Anonymous wrote:Good lotd! Stop making a federal csse and just send what you bought. Maybe this will be your first lesson of motherhood: don't sweat the small stuff.


OP here. I was venting--sometimes a person needs to do that, especially a sleep deprived new parent. I know this little incident seems petty, but it was sort of the straw that broke the camels back after a long winter of IL crap.

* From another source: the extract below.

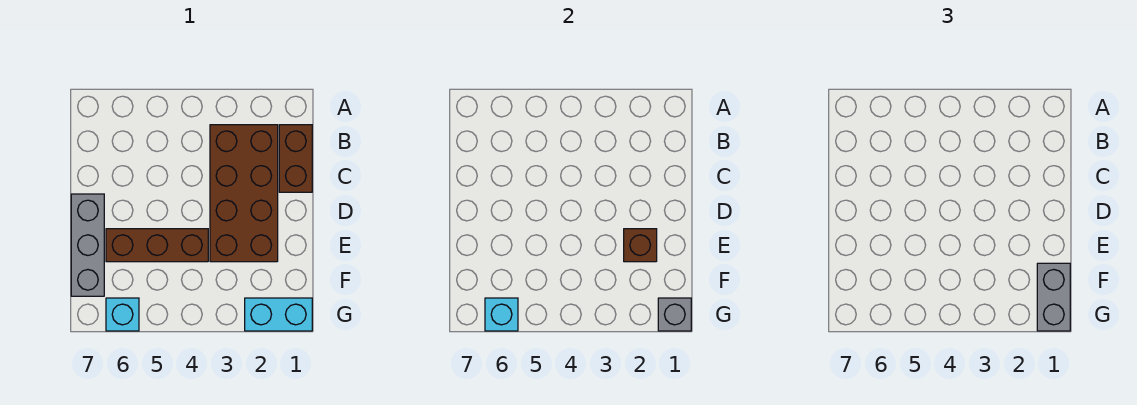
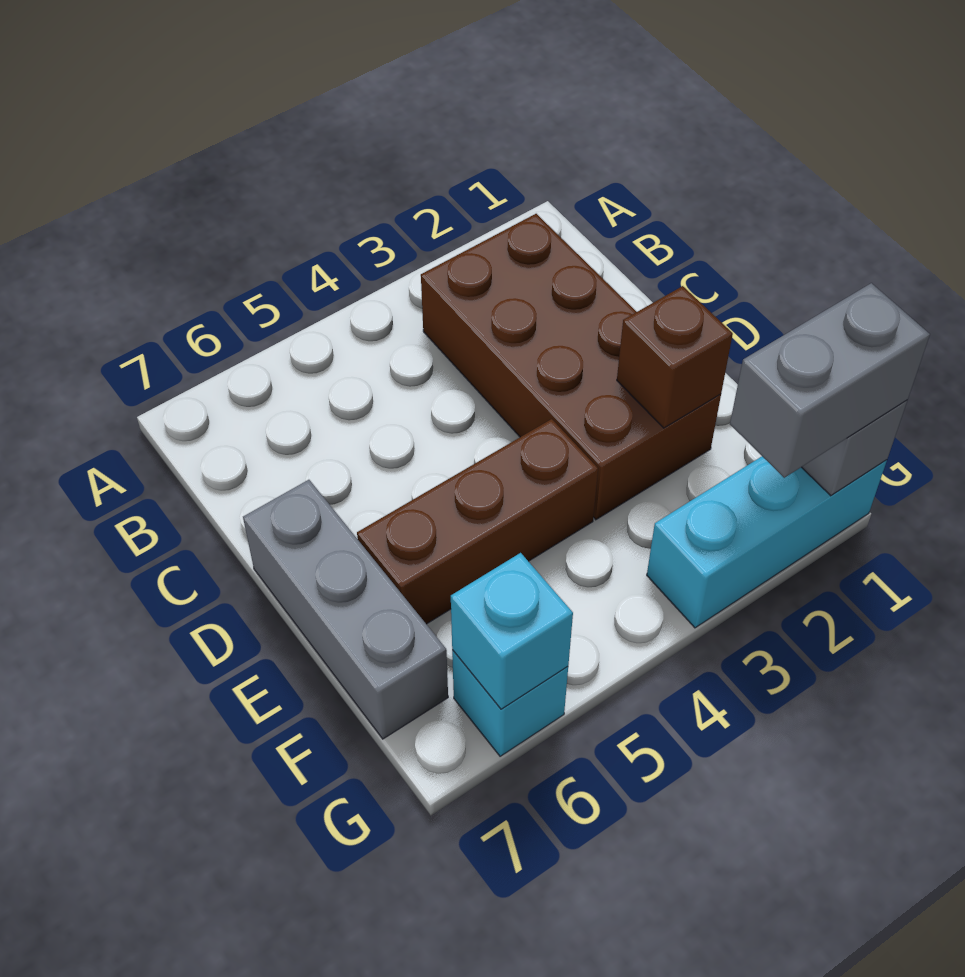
brown brick B1:C1 level 1 -> none
grey brick F1:G1 level 3 -> grey brick G1:G2 level 3
cyan brick G1:G2 level 1 -> cyan brick G1:G3 level 1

But you're right....I need to learn to let it all go, listen, smile and nod when the ILs irritate me and move on. Life is too short for this stuff.
Anonymous
Post 04/22/2013 21:38     Subject: ugh, IL baby shower vent

send the gift you bought. The registry info should have been included in the email. I wouldn't feel bad about not sending a book or buying a gift on the registry.

Anonymous
Post 04/22/2013 21:31     Subject: ugh, IL baby shower vent

Good lotd! Stop making a federal csse and just send what you bought. Maybe this will be your first lesson of motherhood: don't sweat the small stuff.
Anonymous
Post 04/22/2013 21:29     Subject: ugh, IL baby shower vent

It sounds like you chose a great gift. You are under no obligation to choose from the registry. Just send the gift and feel good about it. A Mother's Day baby shower was a pretty boneheaded move.
Anonymous
Post 04/22/2013 21:28     Subject: ugh, IL baby shower vent

Anonymous wrote:No one says you have to buy a gift from the registry or give a book. Send the gift you bought and spend the day happily with your family.


Exactly.
Anonymous
Post 04/22/2013 21:27     Subject: ugh, IL baby shower vent

No one says you have to buy a gift from the registry or give a book. Send the gift you bought and spend the day happily with your family.
Anonymous
Post 04/22/2013 21:25     Subject: ugh, IL baby shower vent

Two months ago, I got an email save-the-date for my SIL's baby shower. She lives four hours away, the shower is on Mother's Day, I have an eight week old, so I sent my regrets to the host, who asked for rsvp in the email. I don't particularly love my SIL (she has major, major issues with boundaries) so I am not heartbroken to miss the party. Plus, this is my first Mother's Day and I want to spend it with my new baby and husband. I purchased and wrapped a gift for the new mom/baby and they have been sitting on my desk waiting to go in the mail. Well, yesterday, I got the actual invitation and it asks that guests include a book instead of a card to build baby boy's library and a reminder to "peek" at SIL's registry. MIL called to gush over the cute etsy invites and to chat about what book she was picking out, what to get from the registry, etc. Well, I didn't buy from the registry (didn't know about it and bought Aden and Anais swaddles and toys) and I didn't buy a book and now I feel bad. And I'm annoyed b/c I've already gone through the trouble to pick out a nice and useful gift for someone I don't even like that much, and now it doesn't seem good enough. This seems like such a gift grab--and who hosts a shower on Mother's Day?I think part of me is also hurt b/c MIL and FIL are making such a fuss over the arrival of this baby (their son and DIL) while with my dd, they have been so "meh" (long and complicated story of hurtful behavior) Sorry to vent so much, but would rather do it here than to dh.